Much shouting and laughter arose at the song’s end; and men sprang up and waved their swords above the cups, while Hallblithe sat scowling down on their merriment. Lastly arose the chieftain and called out loudly for the good-night cup, and it went round and all men drank. Then the horn blew for bed, and the chieftains went to their chambers, and the others went to the out-bowers or laid them down on the hall-floor, and in a little while none stood upright thereon. So Hallblithe arose, and went to the shut-bed appointed for him, and laid him down and slept dreamlessly till the morning.

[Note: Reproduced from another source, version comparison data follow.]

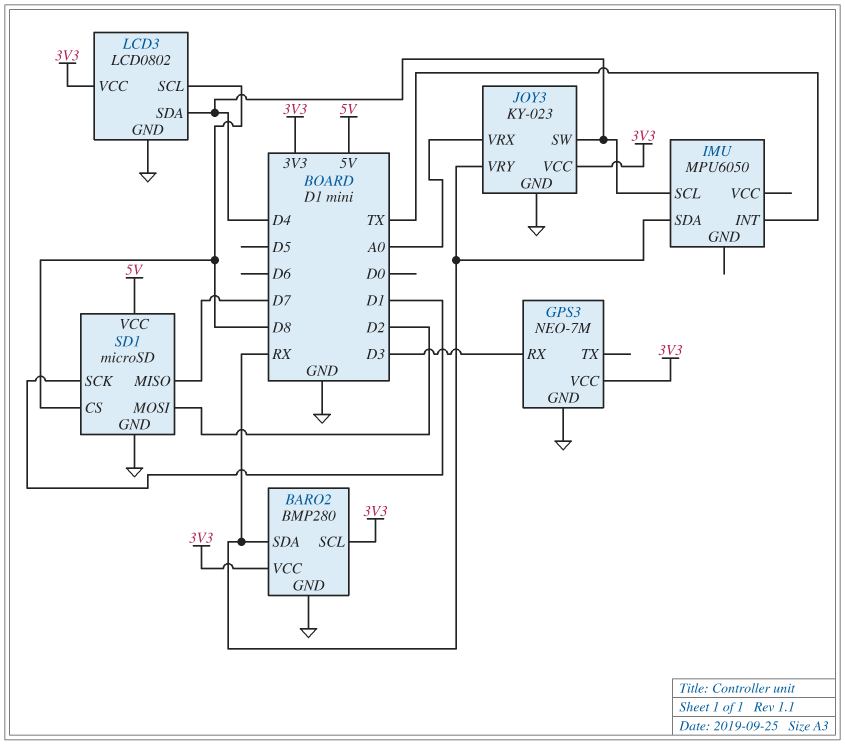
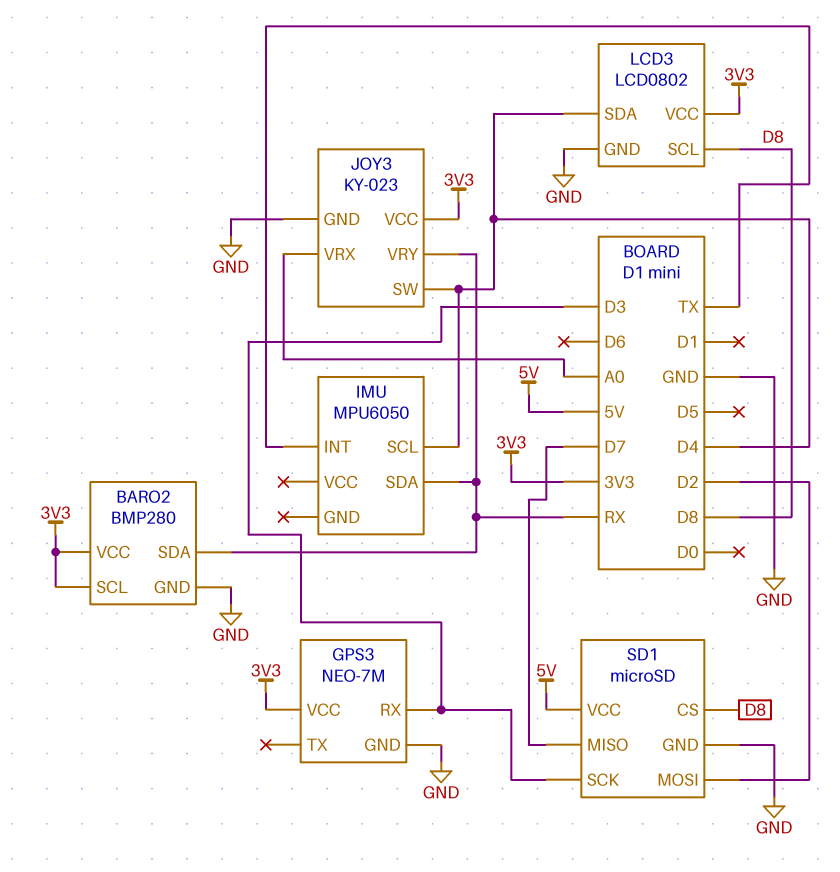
SD1 pin SCK: D1 -> D3

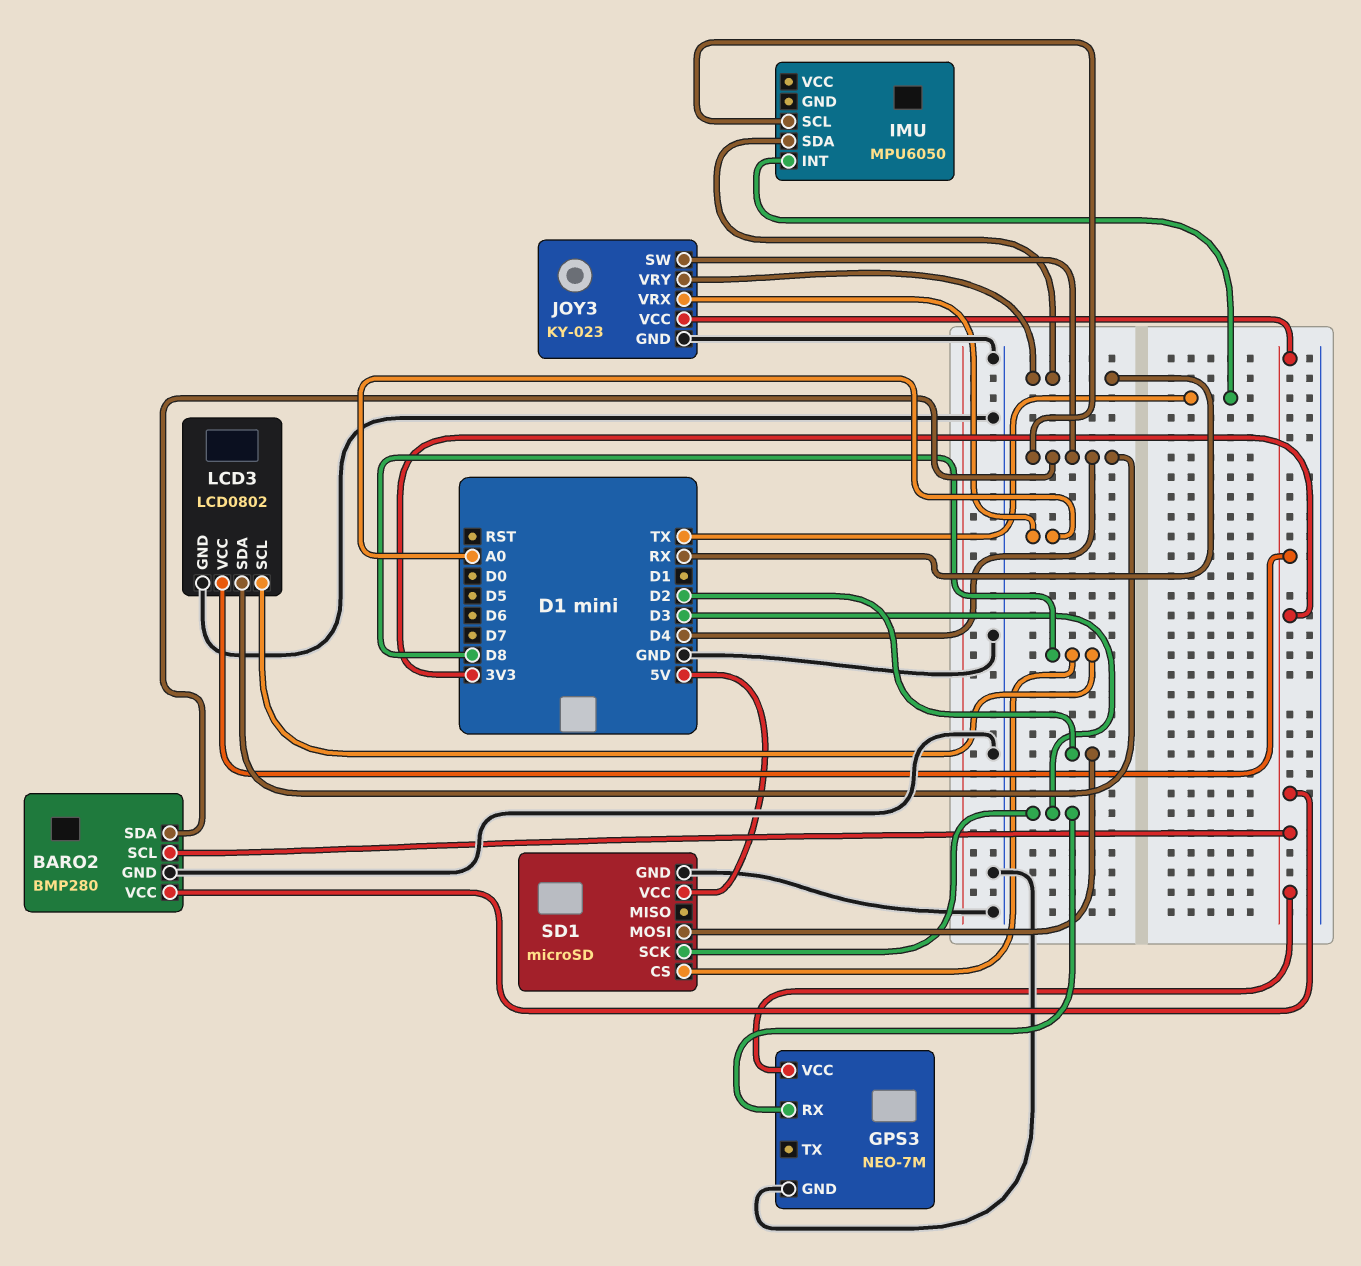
BARO2 pin SDA: RX -> D4
SD1 pin MISO: D7 -> none

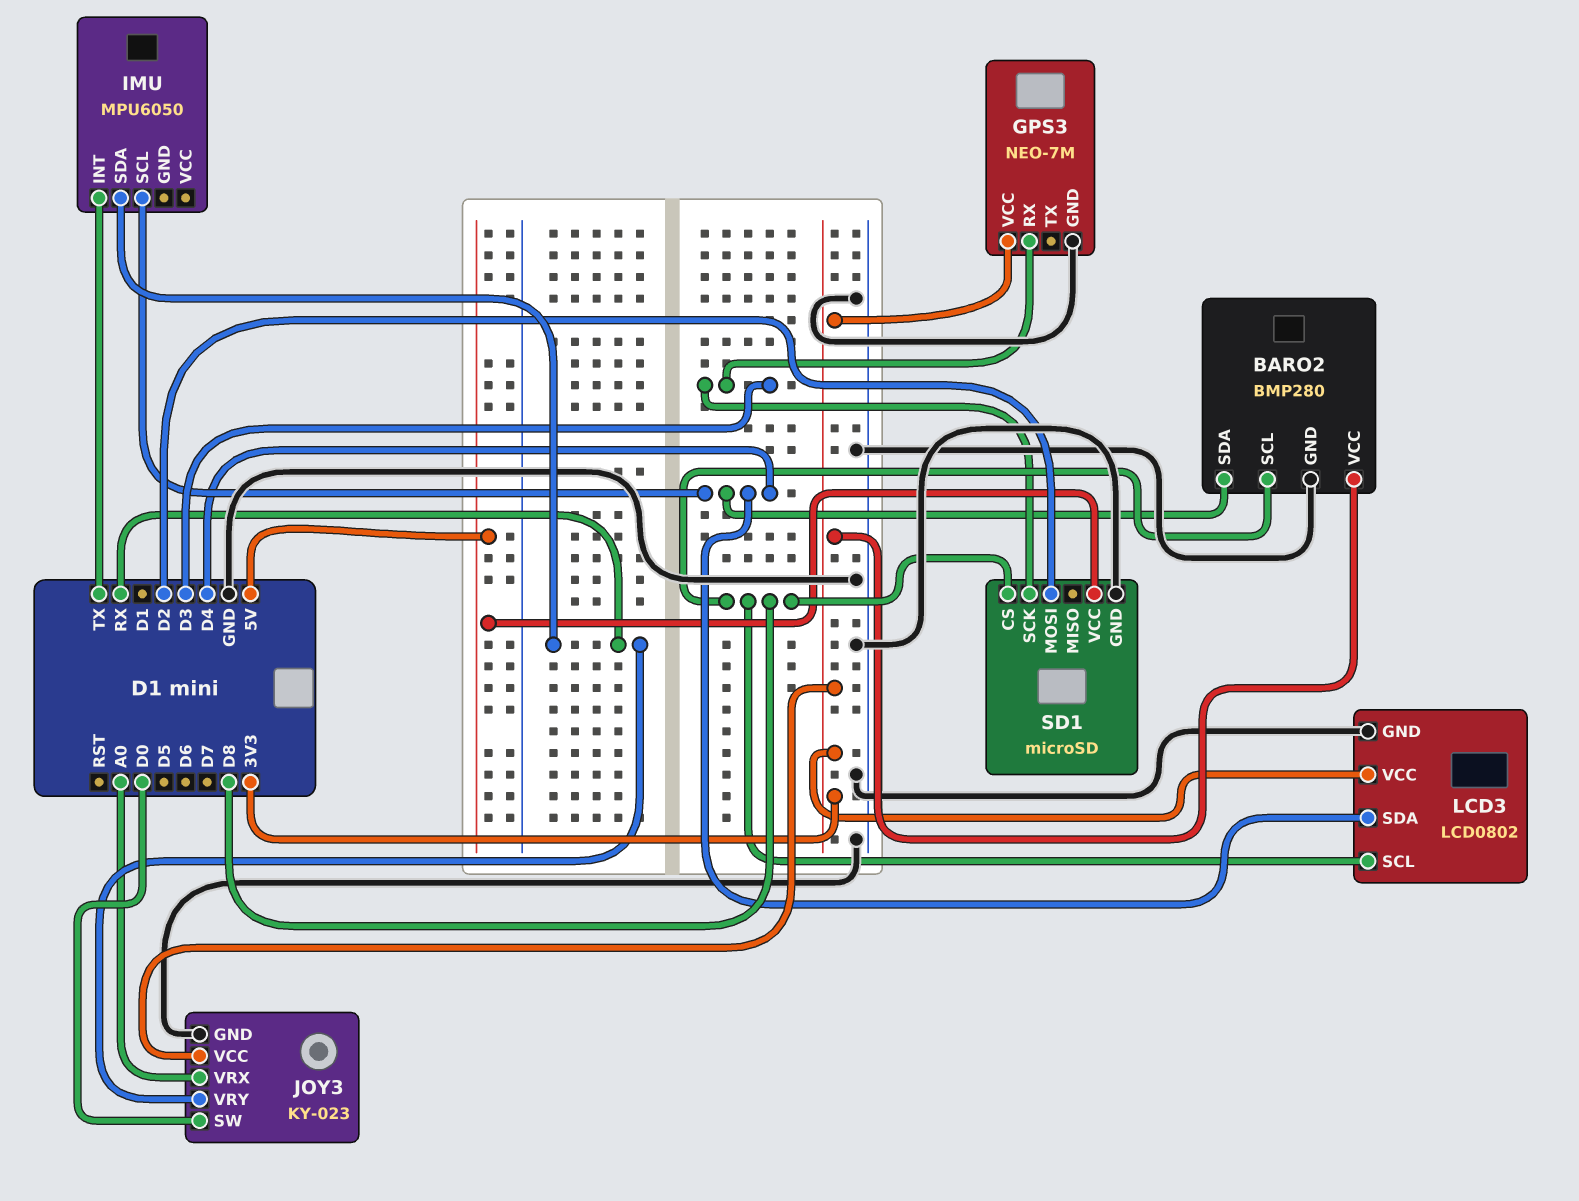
BARO2 pin SCL: 3V3 -> D8
JOY3 pin SW: D4 -> D0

CHAPTER VIII: HALLBLITHE TAKETH SHIP AGAIN AWAY FROM THE ISLE OF RANSOM

When he awoke, the sun shone into the hall by the windows above the buttery, and there were but few folk left therein. But so soon as Hallblithe was clad, the old woman came to him, and took him by the hand, and led him to the board, and signed to him to eat of what was thereon; and he did so; and by then he was done, came folk who went into the shut-bed where lay the Long-hoary, and they brought him forth bed and all and bare him out a-doors. Then the crone brought Hallblithe his arms and he did on byrny and helm, girt his sword to his side, took his spear in his hand and went out a-doors; and there close by the porch lay the Long-hoary upon a horse-litter. So Hallblithe came up to him and gave him the sele of the day: and the elder said: “Good morrow, son, I am glad to see thee. Did they try thee hard last night?”

And Hallblithe saw two of the carles that had borne out the elder, that they were talking together, and they looked on him and laughed mockingly; so he said to the elder: “Even fools may try a wise man, and so it befell last night. Yet, as thou seest, mumming hath not slain me.”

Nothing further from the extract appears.